- _TASK TO COMPLETE_:
Write each line below back out exactly, omitting its pictures.

- _LISTED RECORDS_:

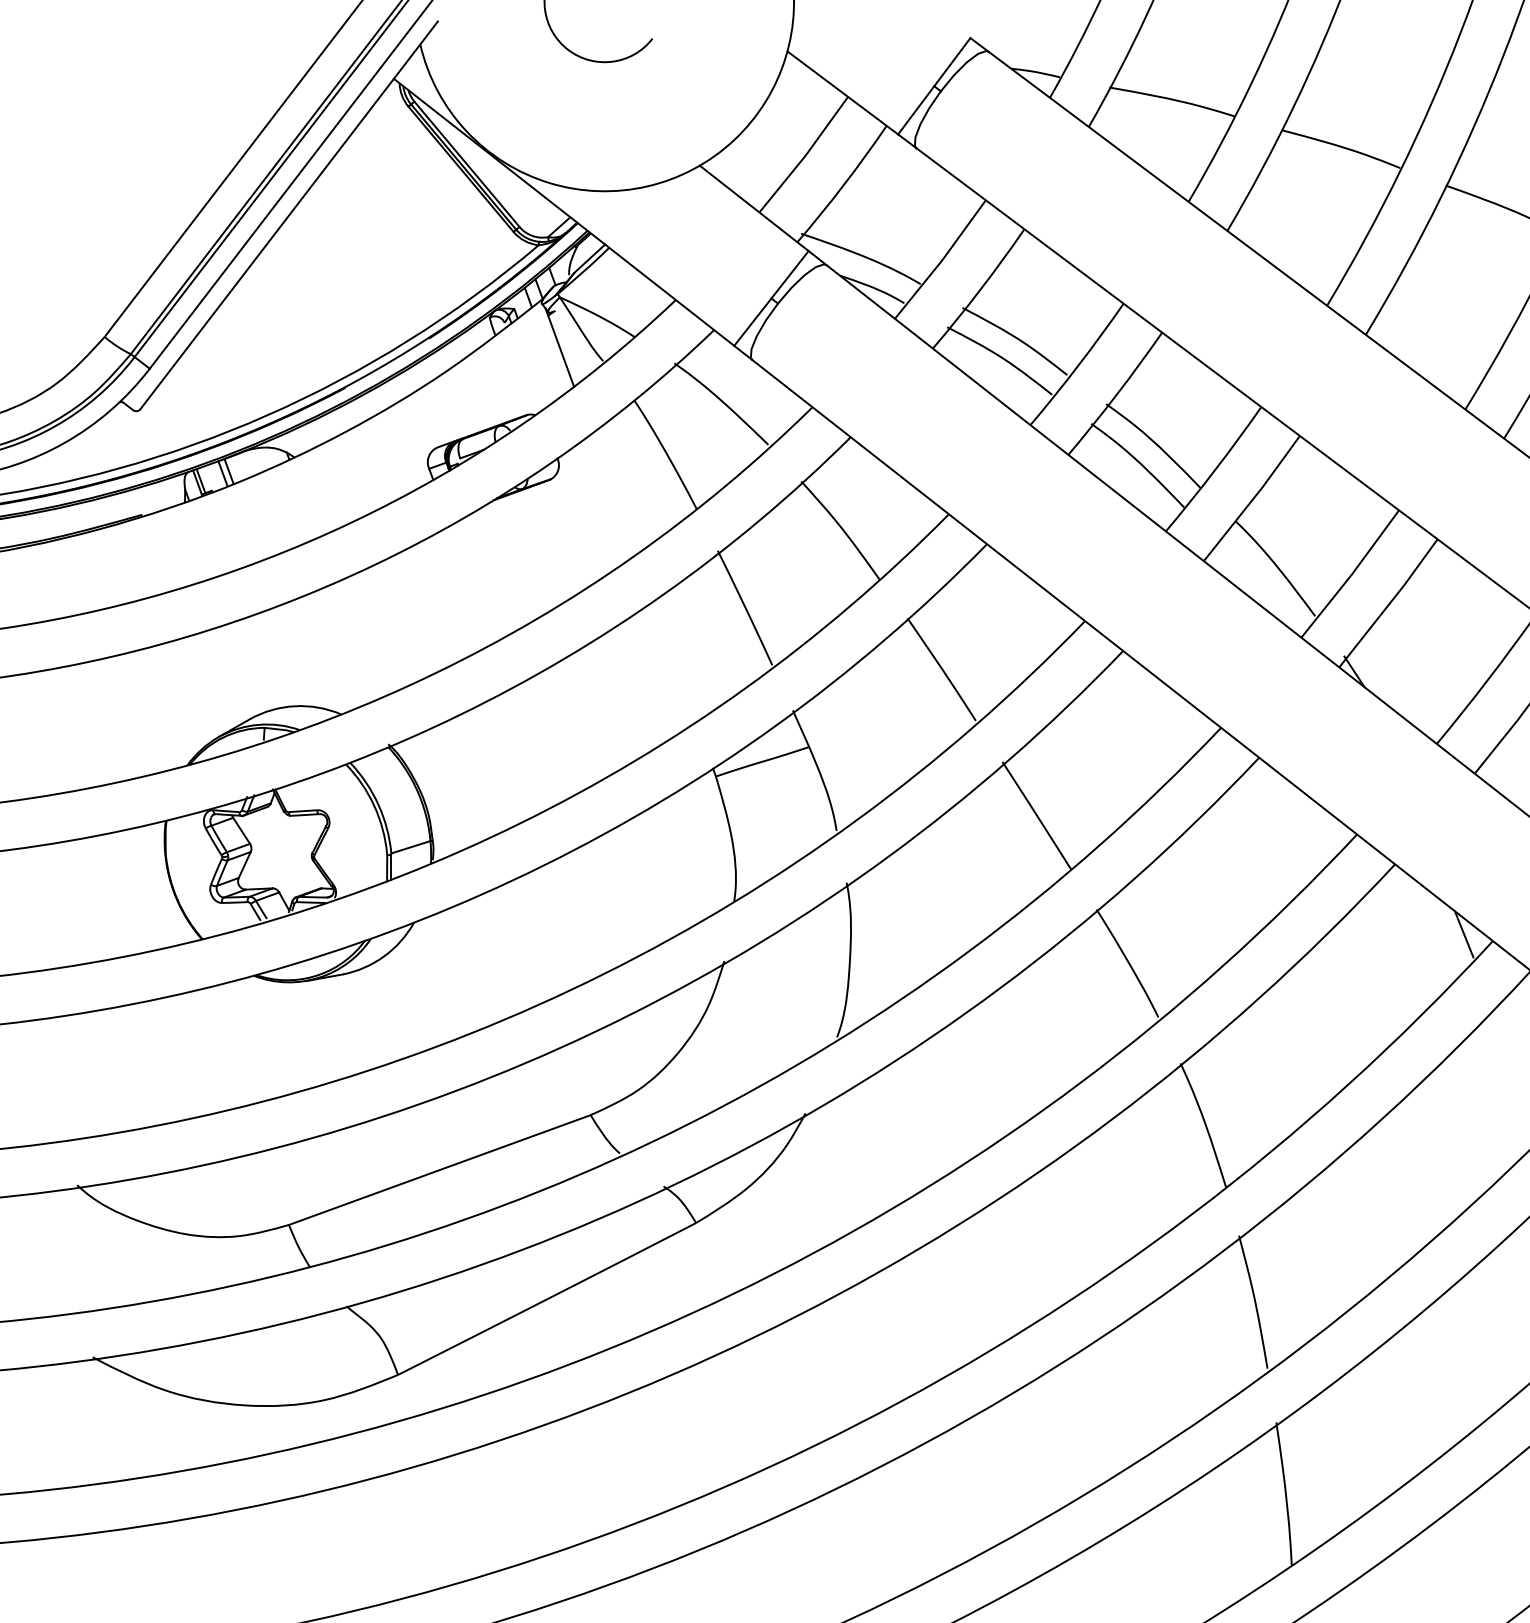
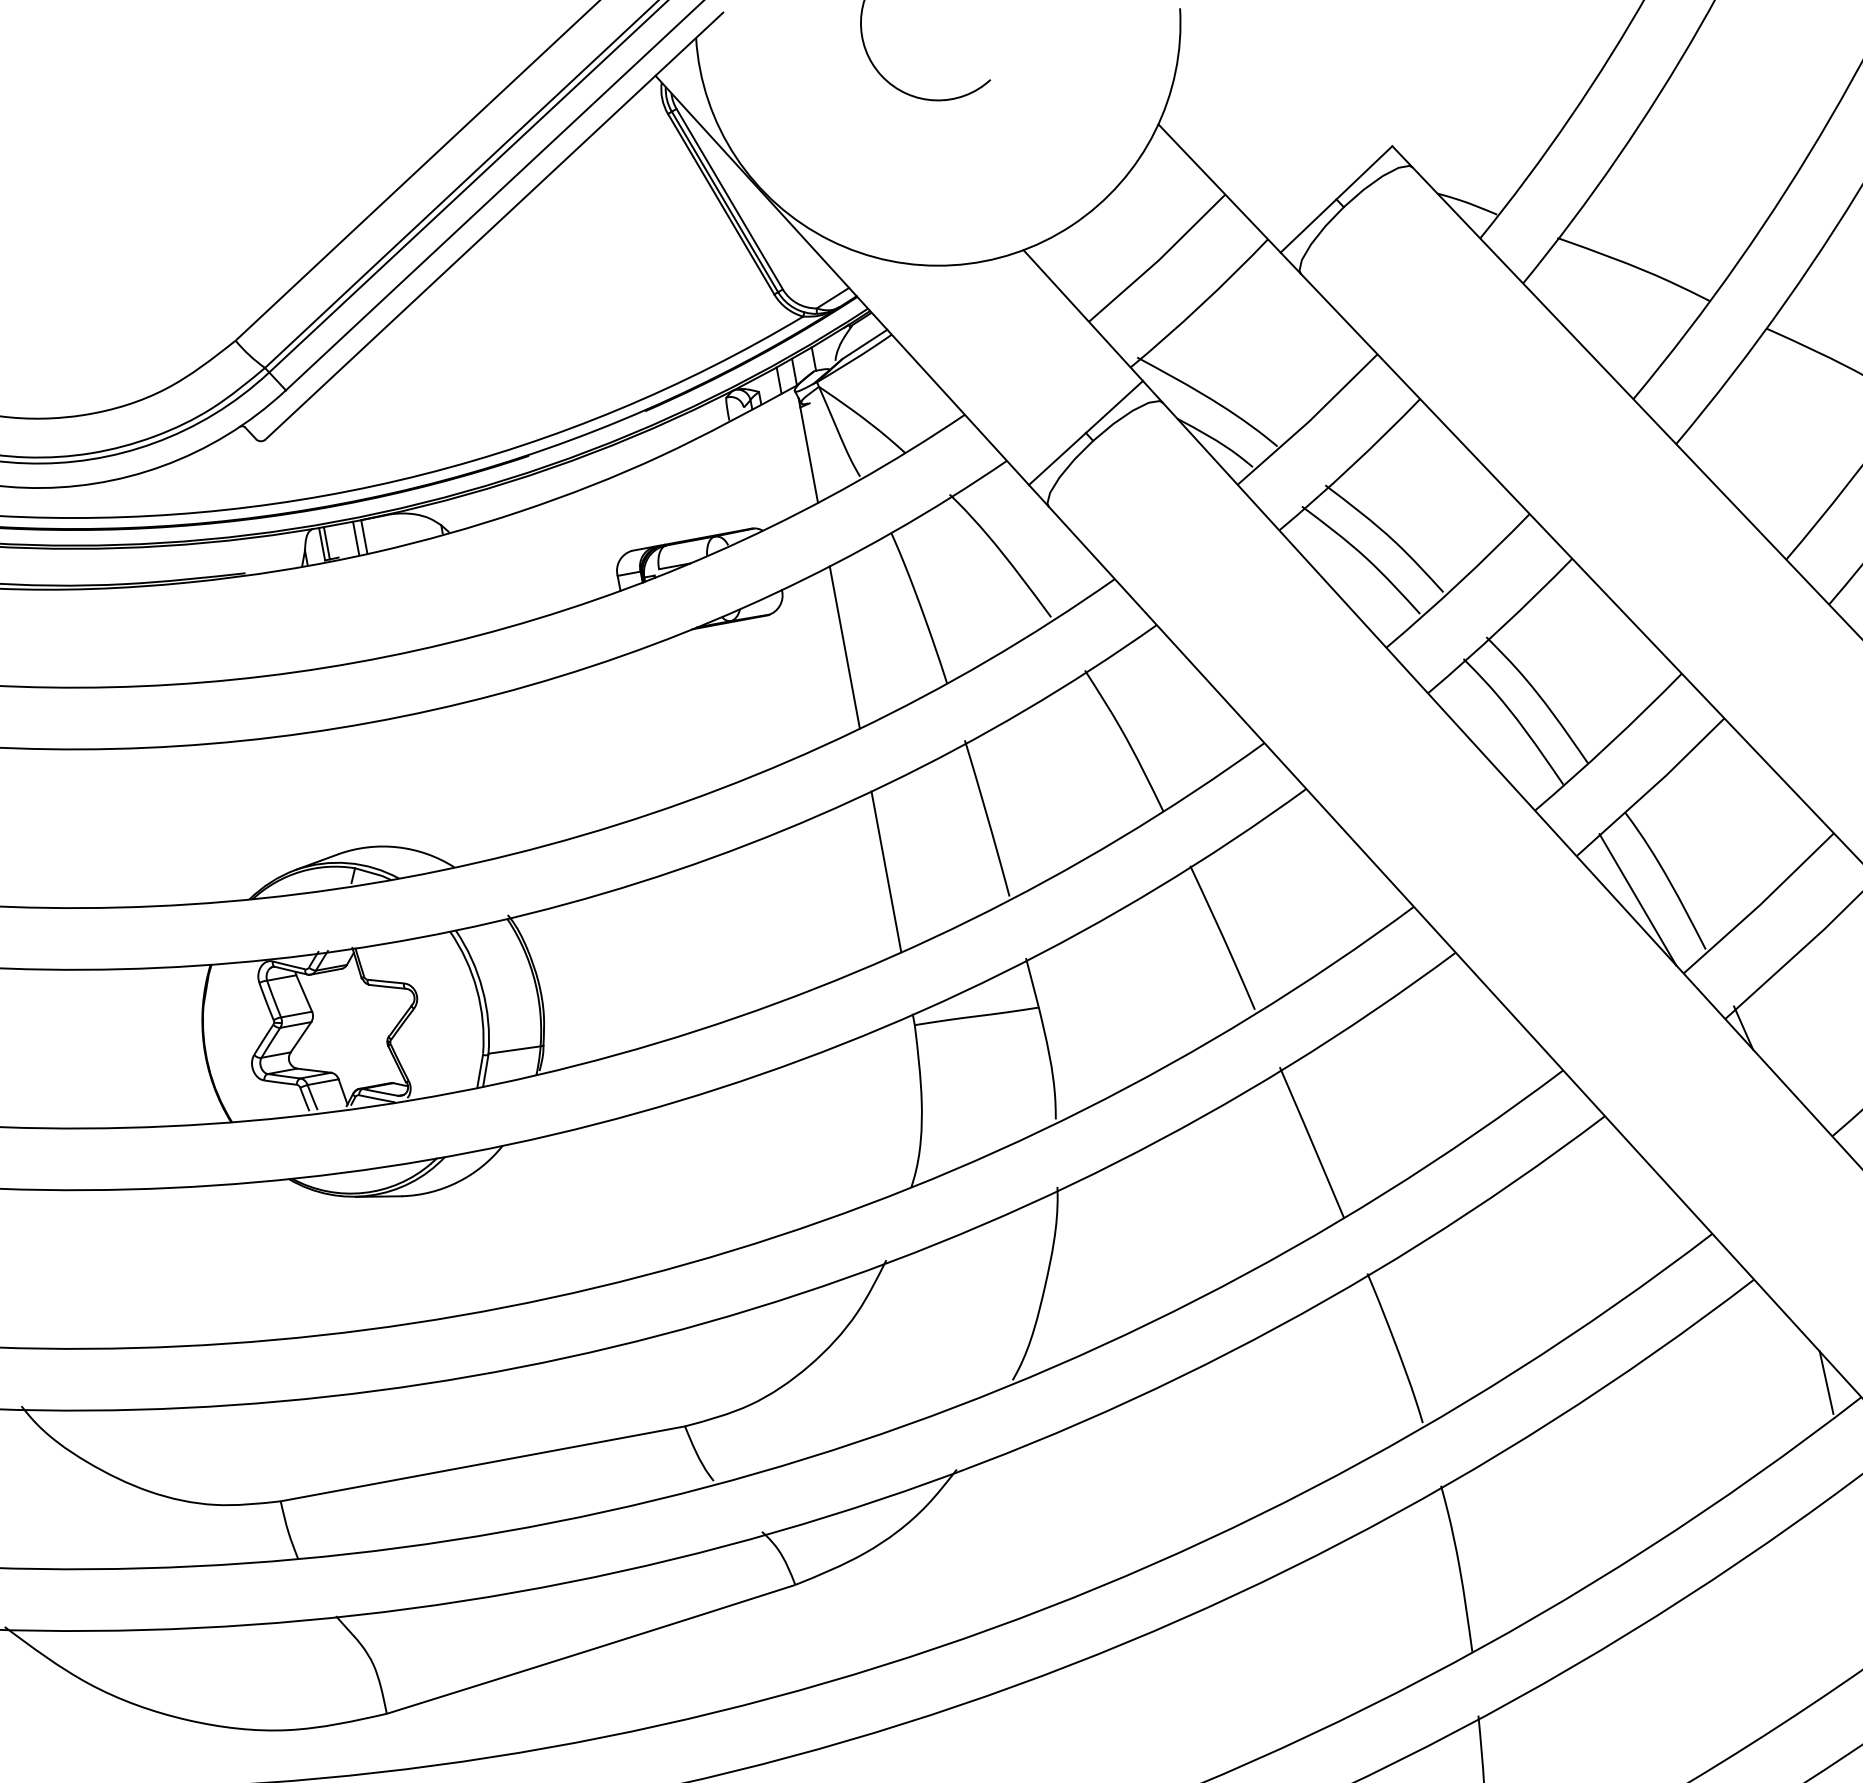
line: (613, 494) -> (845, 647), added
line: (1256, 586) -> (1637, 899), added
line: (674, 662) -> (886, 872), added

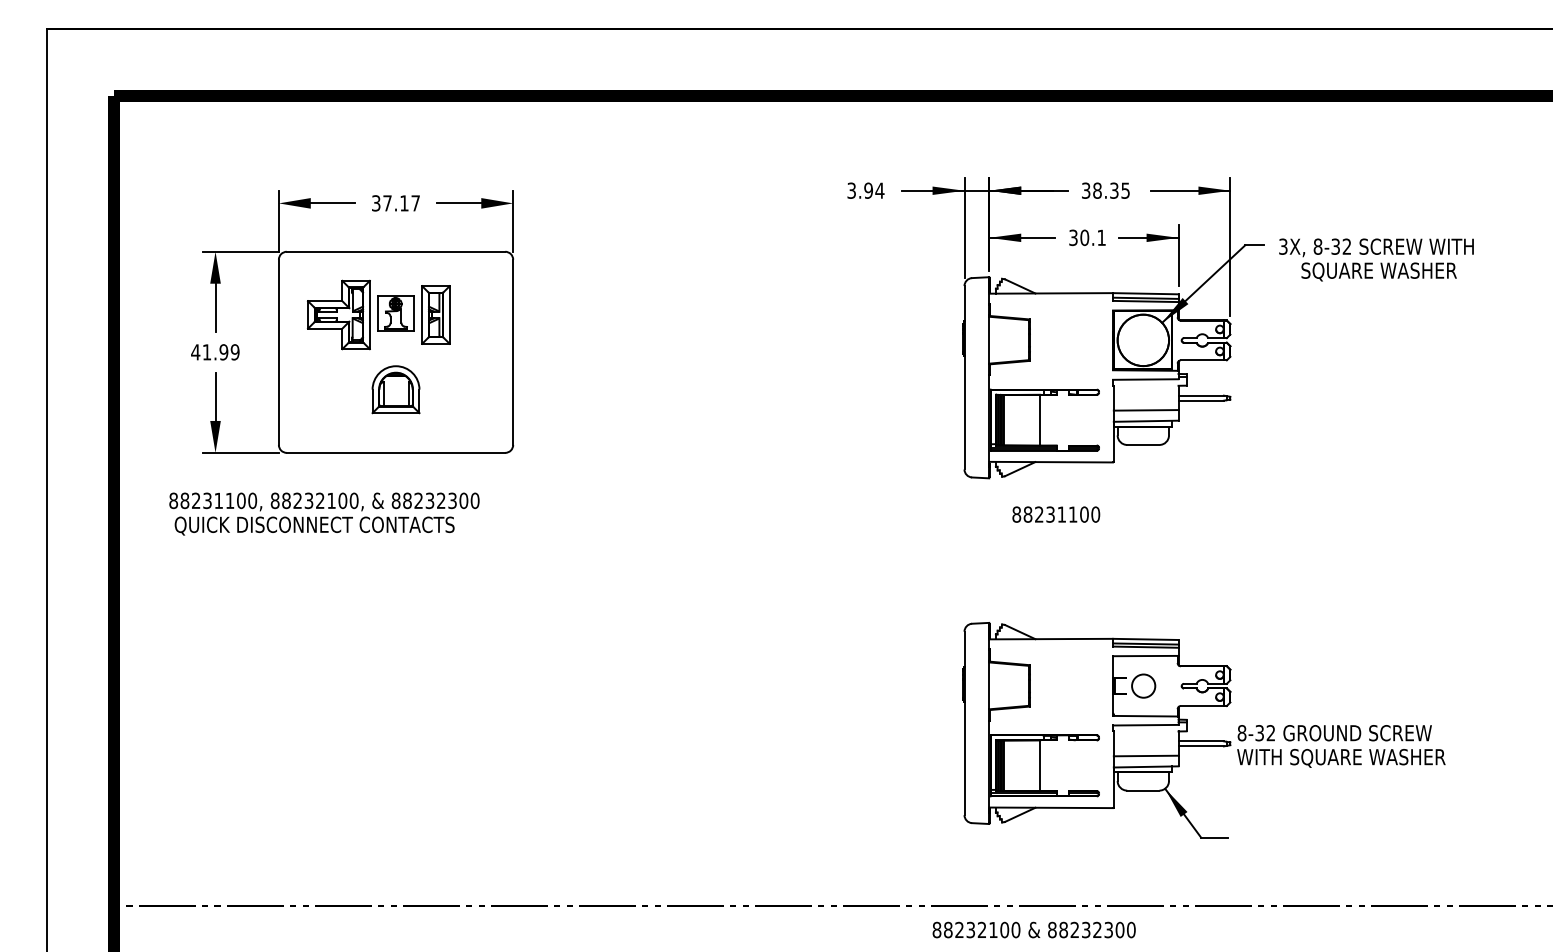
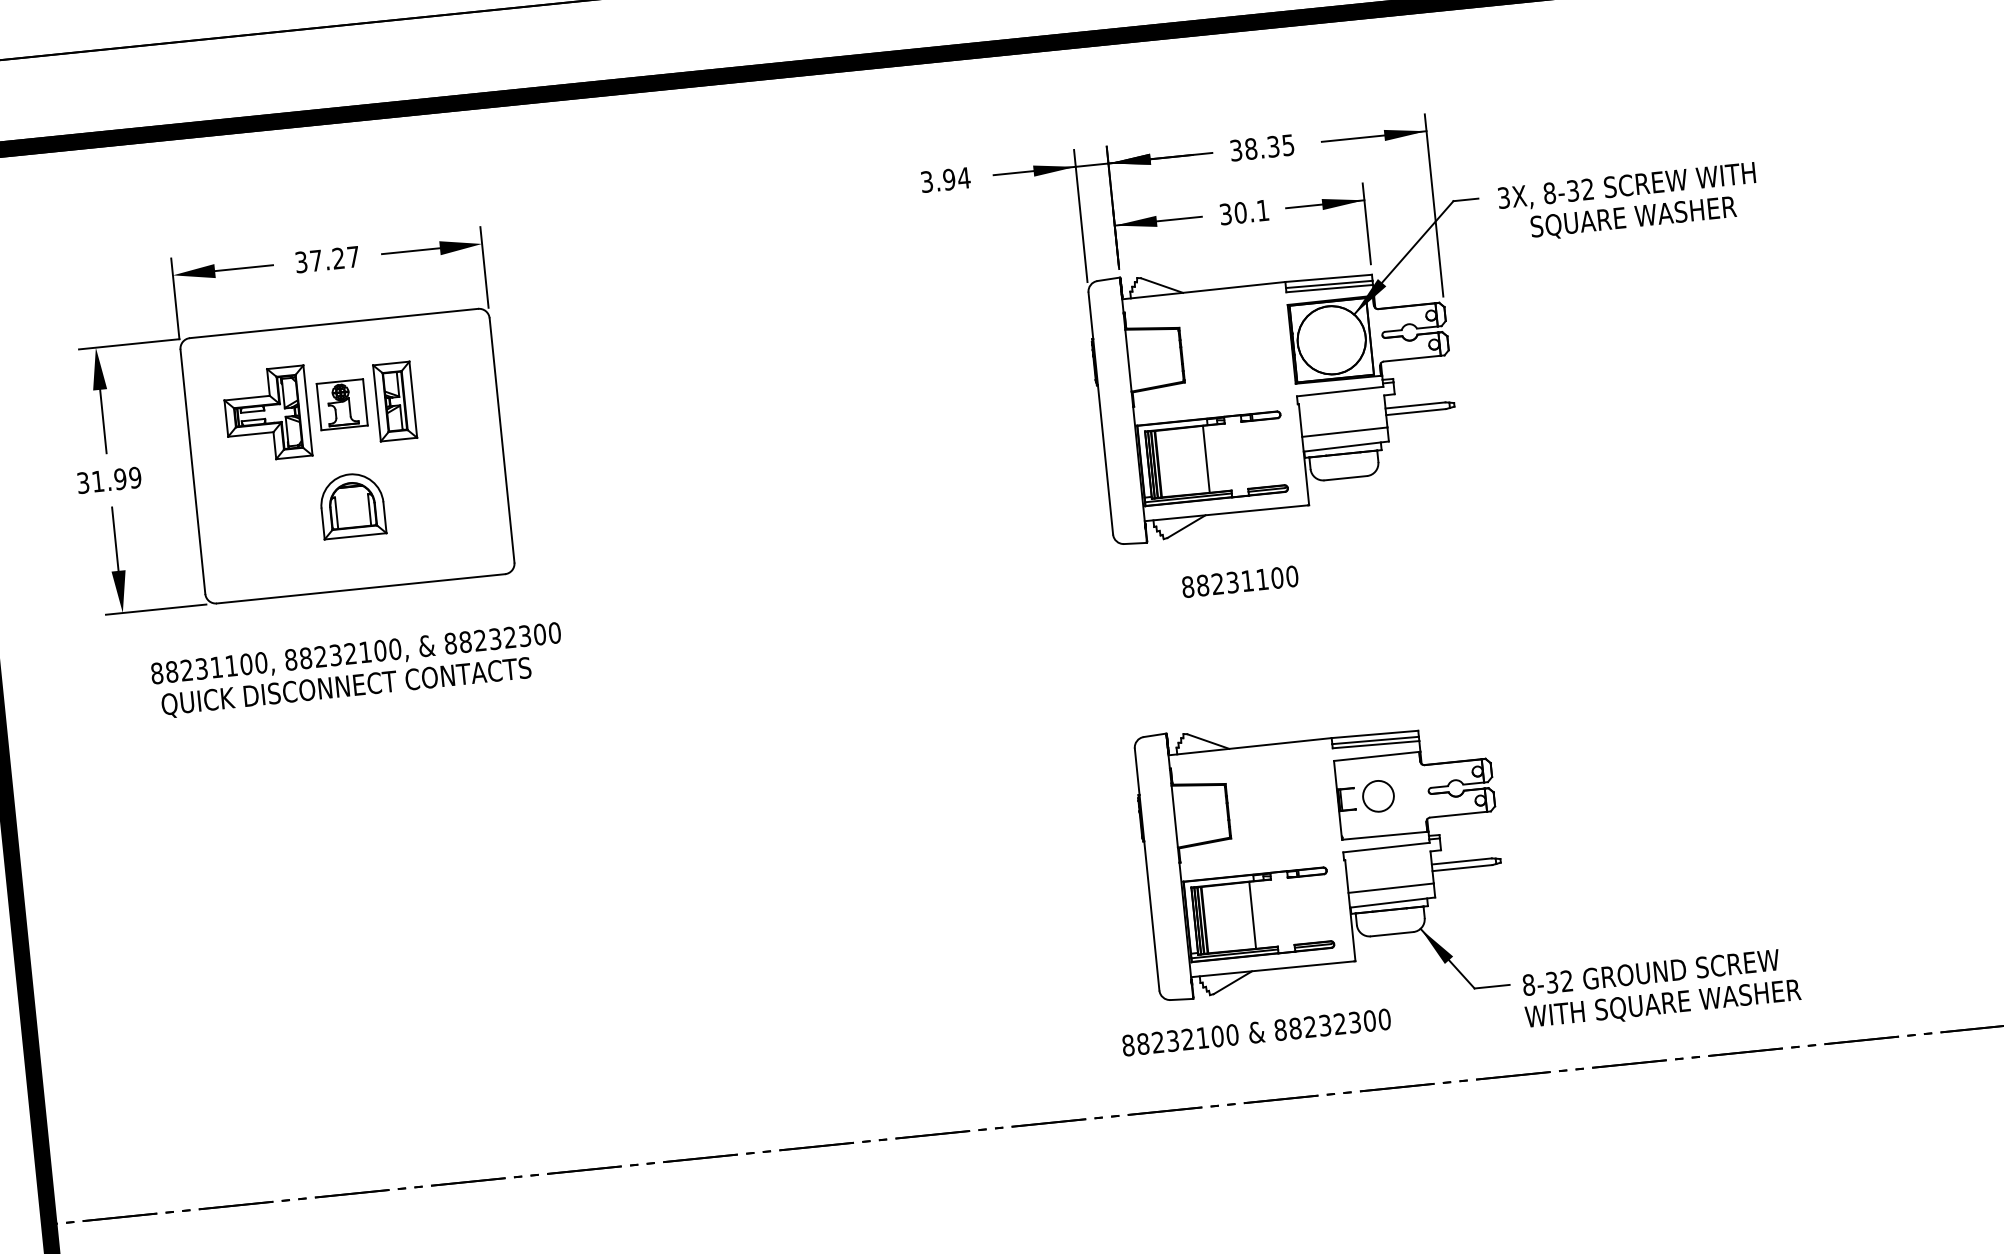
text: (404, 203) -> (338, 258), 37.17 -> 37.27
text: (195, 352) -> (82, 483), 41.99 -> 31.99
text: (324, 513) -> (357, 669), moved
text: (1341, 746) -> (1661, 989), moved
text: (1033, 929) -> (1255, 1031), moved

- _OUTPUT OF THE TASK_:
line: (613, 494) -> (845, 647), added
line: (1256, 586) -> (1637, 899), added
line: (674, 662) -> (886, 872), added

text: (404, 203) -> (338, 258), 37.17 -> 37.27
text: (195, 352) -> (82, 483), 41.99 -> 31.99
text: (324, 513) -> (357, 669), moved
text: (1341, 746) -> (1661, 989), moved
text: (1033, 929) -> (1255, 1031), moved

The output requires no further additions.